Conversely, if the purchaser accepts rent, enters into a rental agreement, or fails to timely terminate the tenancy, the purchaser is a landlord subject to all of the requirements of the Residential Landlord and Tenant Act.

Note also that, pursuant to ORS 86.755(7)(b), the purchaser can essentially act as a pseudo-landlord for purposes of terminating the tenancy under ORS 90.396, the 24 hour notice of termination statute.

6. Liability of Purchaser (ORS 86.755(8))
a. Non-Landlord Purchasers Not Liable
As long as the purchaser avoids becoming a landlord, the purchaser is not liable to the tenant for damage to the property, diminution in rental value, or for return of the security deposit.
b. Post-Sale Landlords Are Liable
A purchaser who becomes the landlord of a pre-foreclosure tenant (by accepting rent etc.) is liable to the tenant for damage to the property or diminution in rental value that occurs after the date of the trustee’s sale, and also liable to the tenant for the return of any security deposit paid after the date of the trustee’s sale.

7. Application of Security Deposit or Prepaid Rent (ORS 90.367)
A tenant who receives actual notice that the property that is the subject of the tenant’s rental agreement with a landlord is in foreclosure may apply the tenant’s security deposit or prepaid rent to the tenant’s obligation to the landlord. The tenant must notify the landlord in writing that the tenant intends to do so. The landlord may not terminate the tenancy because the tenant has exercised this right, and may not issue a nonpayment of rent notice for that month unless a balance is owing after applying all payments, deposits and prepaid rent. If the landlord provides written evidence that the property is no longer in foreclosure, the landlord can require the tenant to replenish the security deposit or prepaid rent, but must allow at least two months to do so.
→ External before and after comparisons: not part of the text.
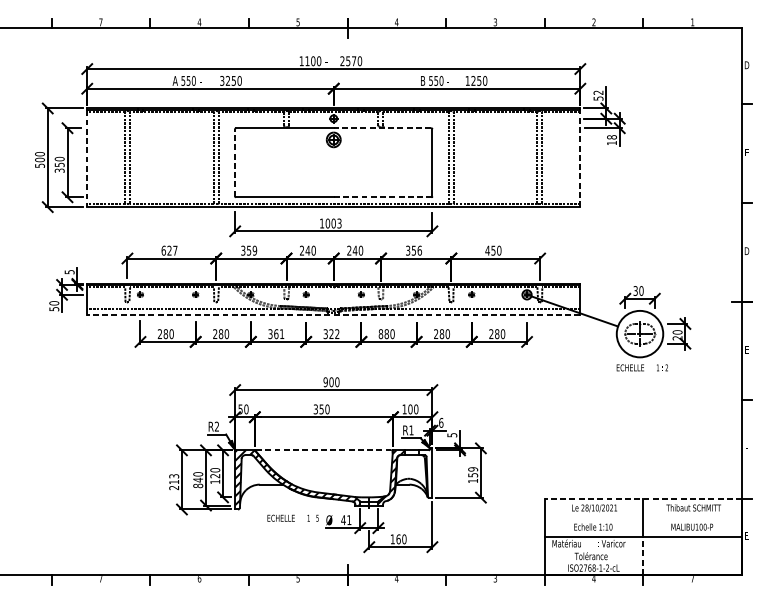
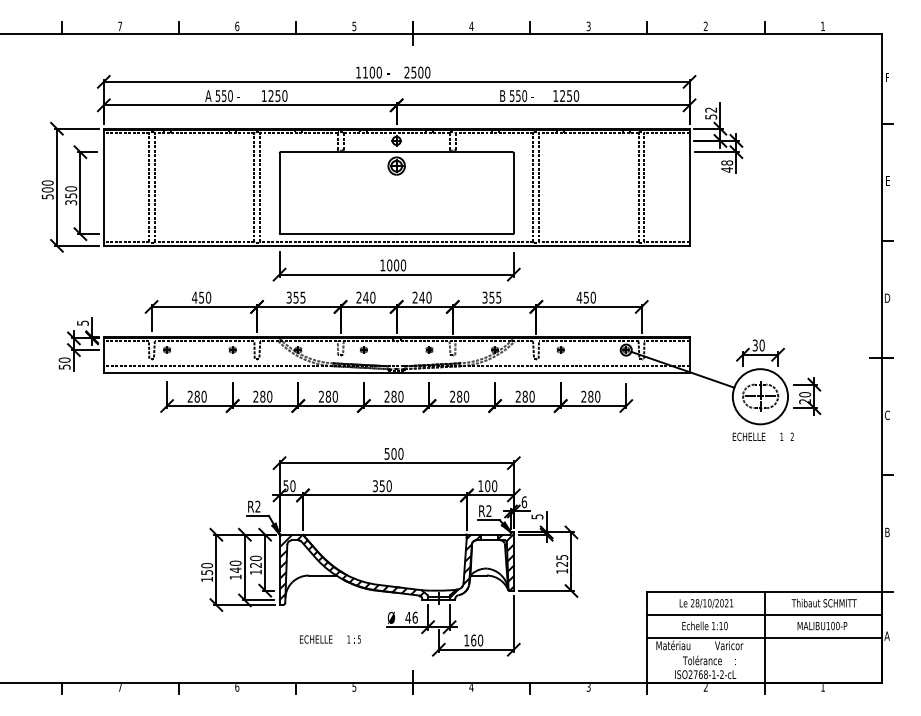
text: (199, 22) -> (237, 26), 4 -> 6
text: (353, 61) -> (420, 72), 2570 -> 2500
text: (746, 64) -> (887, 76), D -> F
text: (221, 81) -> (263, 96), 3250 -> 1250
line: (382, 128) -> (454, 152), dashed -> solid
text: (611, 142) -> (726, 169), 18 -> 48
line: (86, 158) -> (103, 188), dashed -> solid
line: (580, 158) -> (689, 188), dashed -> solid
line: (235, 162) -> (279, 192), dashed -> solid
line: (383, 197) -> (455, 234), dashed -> solid
text: (339, 223) -> (403, 265), 1003 -> 1000
text: (169, 250) -> (201, 297), 627 -> 450
text: (254, 250) -> (302, 297), 359 -> 355
text: (419, 250) -> (498, 297), 356 -> 355
line: (333, 314) -> (396, 373), dashed -> solid
text: (276, 333) -> (328, 396), 361 -> 280
text: (331, 333) -> (393, 396), 322 -> 280
text: (380, 333) -> (452, 396), 880 -> 280
text: (746, 349) -> (887, 415), E -> C
text: (325, 381) -> (386, 453), 900 -> 500
text: (411, 429) -> (488, 510), R1 -> R2
text: (746, 448) -> (887, 532), F -> B
line: (324, 450) -> (385, 534), dashed -> solid
text: (473, 471) -> (562, 560), 159 -> 125
hatch: (425, 473) -> (505, 562), added
text: (174, 482) -> (207, 572), 213 -> 150
text: (198, 485) -> (235, 576), 840 -> 140
line: (643, 498) -> (764, 592), dashed -> solid
line: (643, 517) -> (764, 614), added
text: (293, 518) -> (330, 639), moved
text: (348, 519) -> (414, 617), 41 -> 46
text: (746, 535) -> (886, 635), E -> A
line: (643, 556) -> (764, 660), dashed -> solid
text: (593, 578) -> (705, 687), 4 -> 2
text: (692, 578) -> (822, 687), 7 -> 1

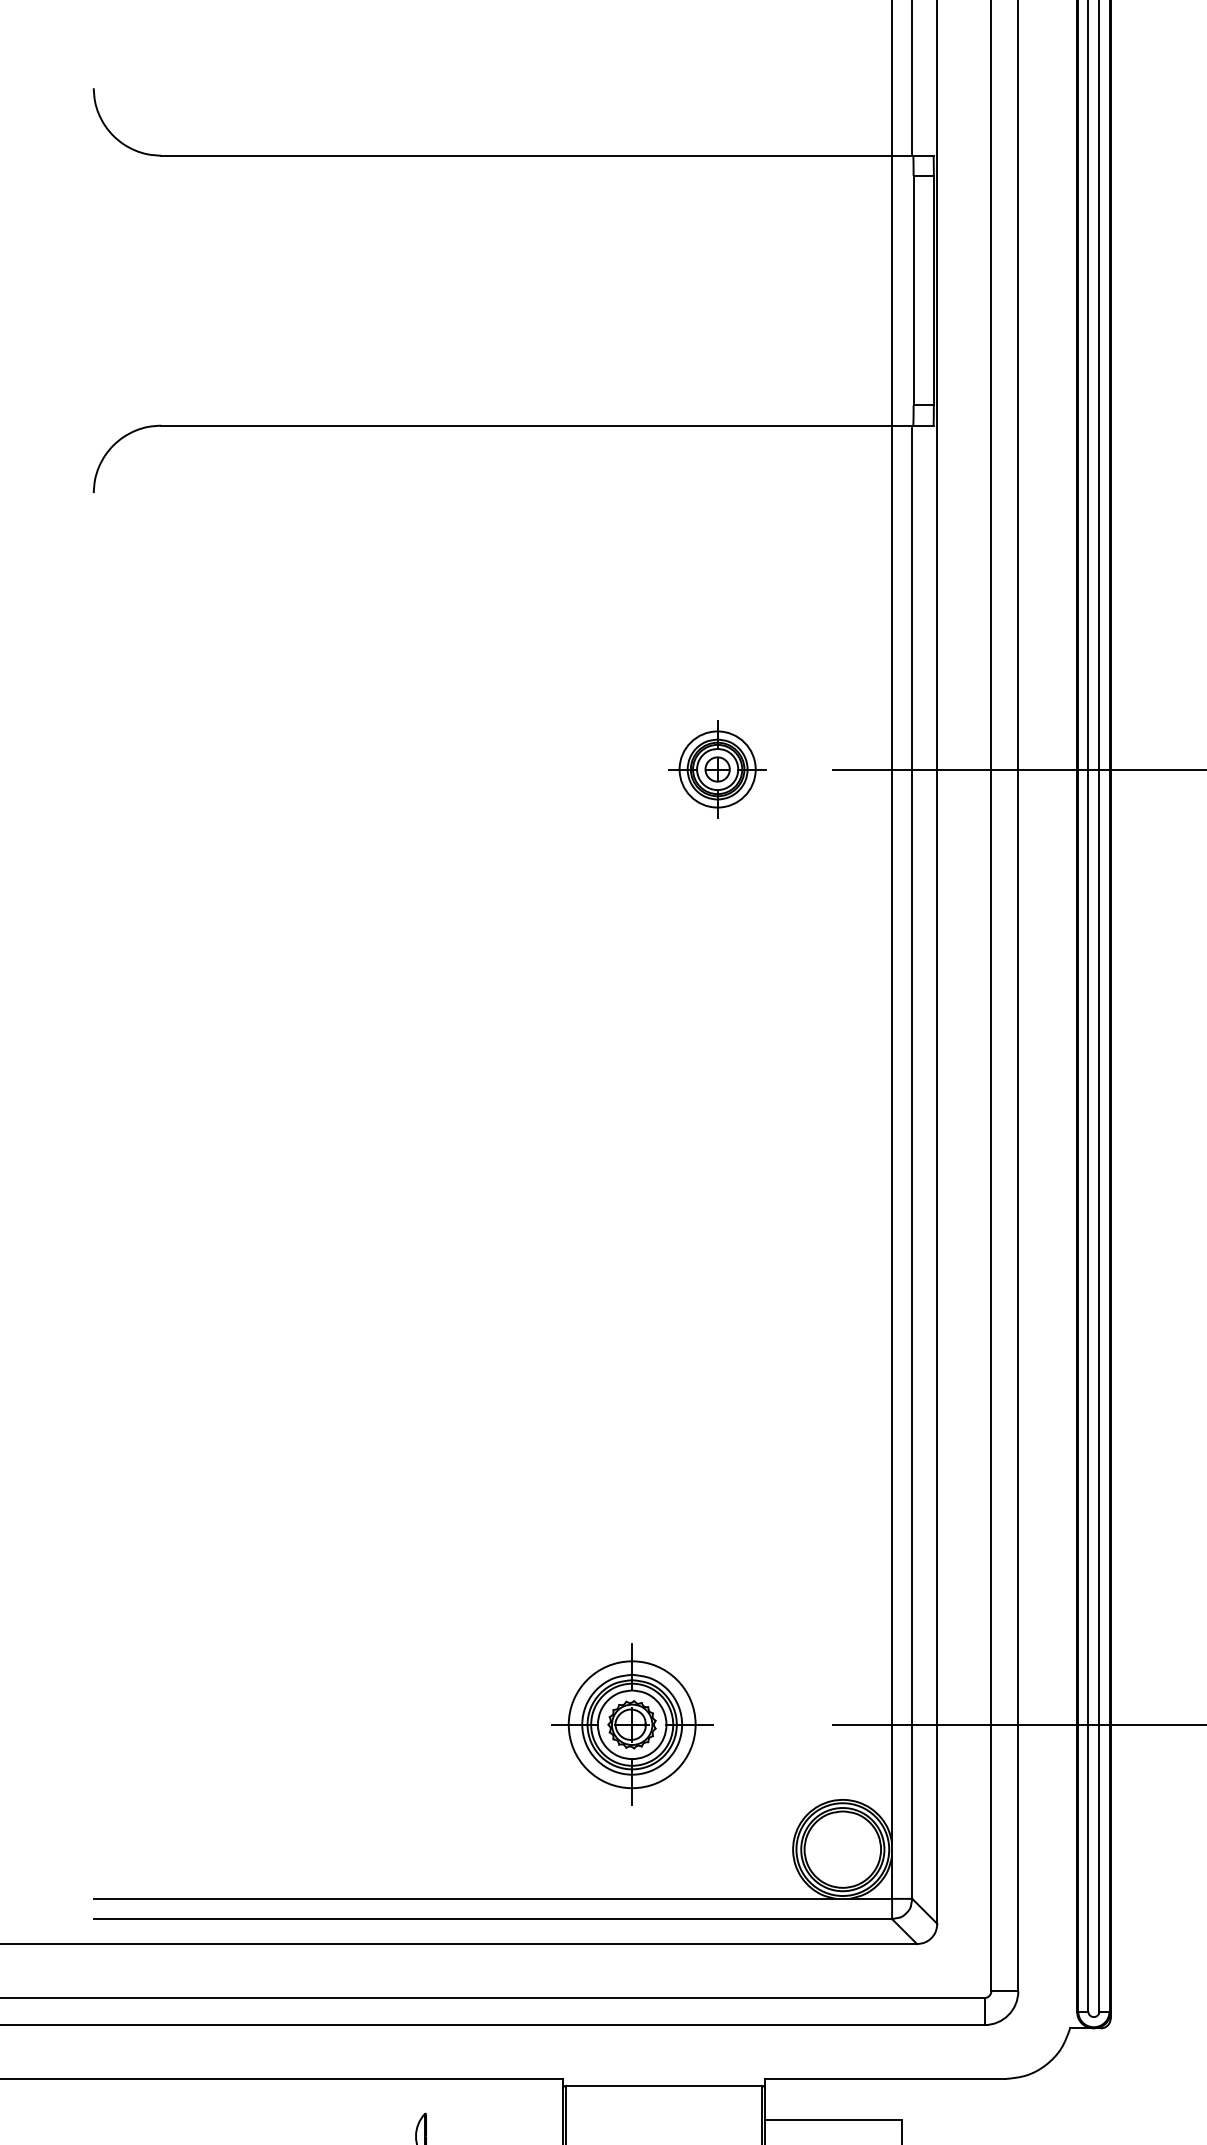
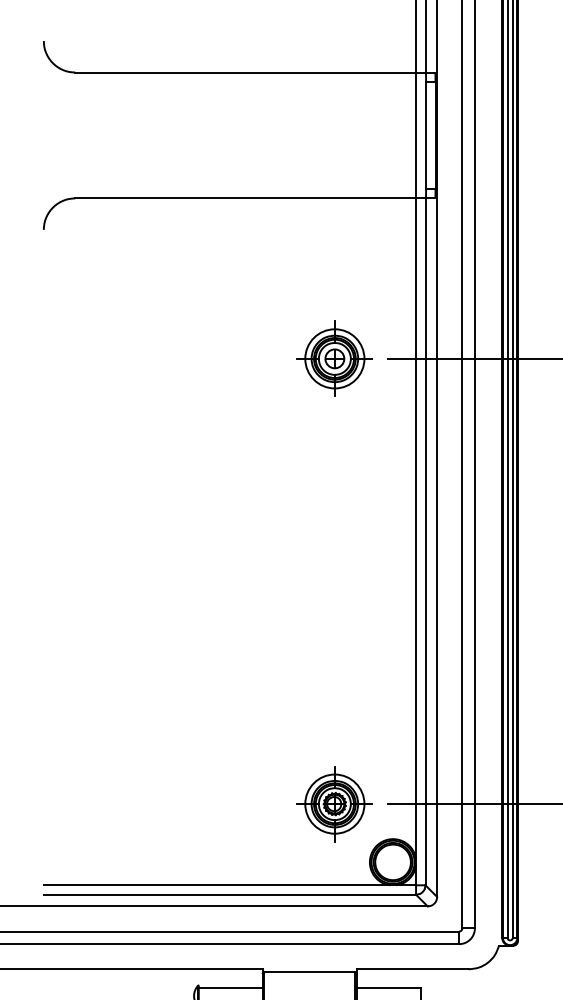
part: (717, 769) -> (334, 358), size x1.67
part: (631, 1725) -> (334, 804), moved
line: (494, 2120) -> (230, 988), added

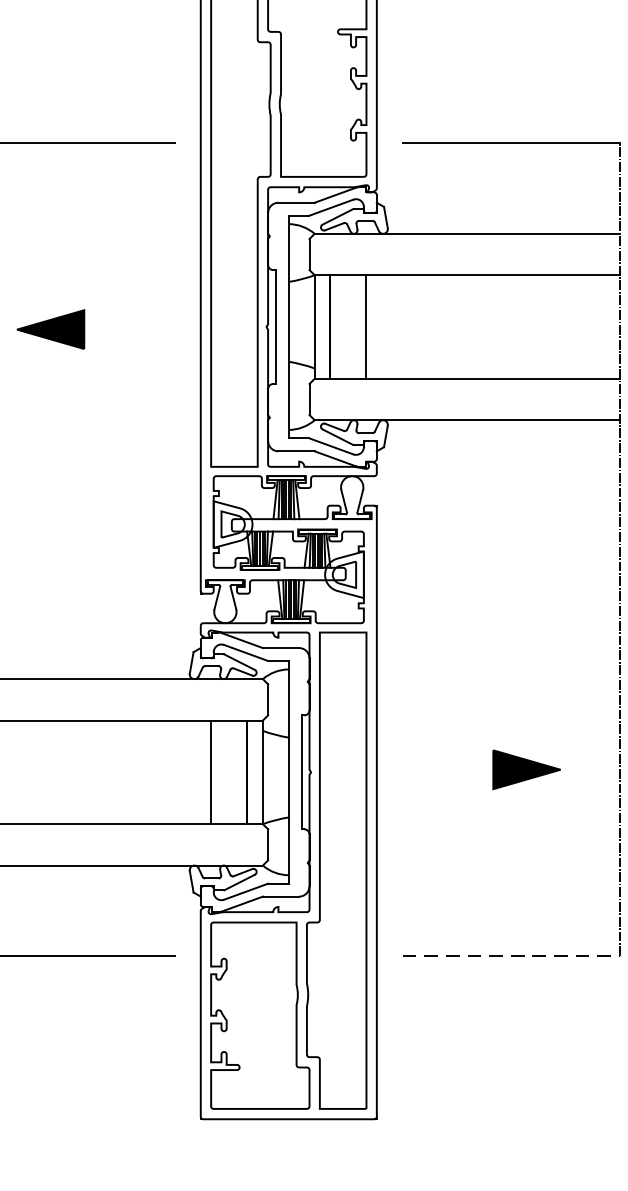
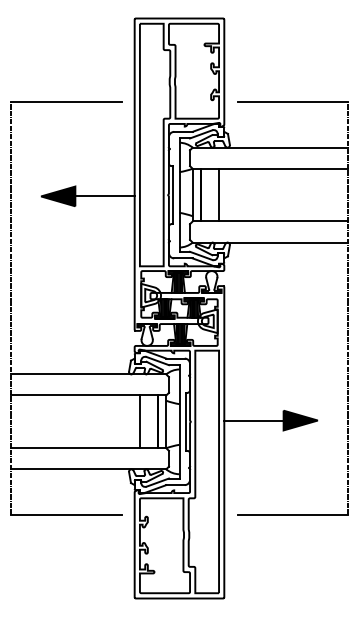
line: (141, 329) -> (104, 196), added
line: (434, 769) -> (253, 420), added
line: (512, 956) -> (293, 515), dashed -> solid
8. Tenant’s Right to Terminate term Lease
The 2013 amendments added a provision allowing a tenant in a fixed term lease who has received actual notice that the property is in foreclosure to deliver a 60 day notice of termination to landlord specifying that a) the tenant had received notice that the property is in foreclosure; and b) that the tenancy will terminate on a specified date not less than 60 days after delivery, unless within 30 days the landlord either provides written evidence from a lender or trustee that the property is no longer in foreclosure, or written evidence that a receiver has been appointed.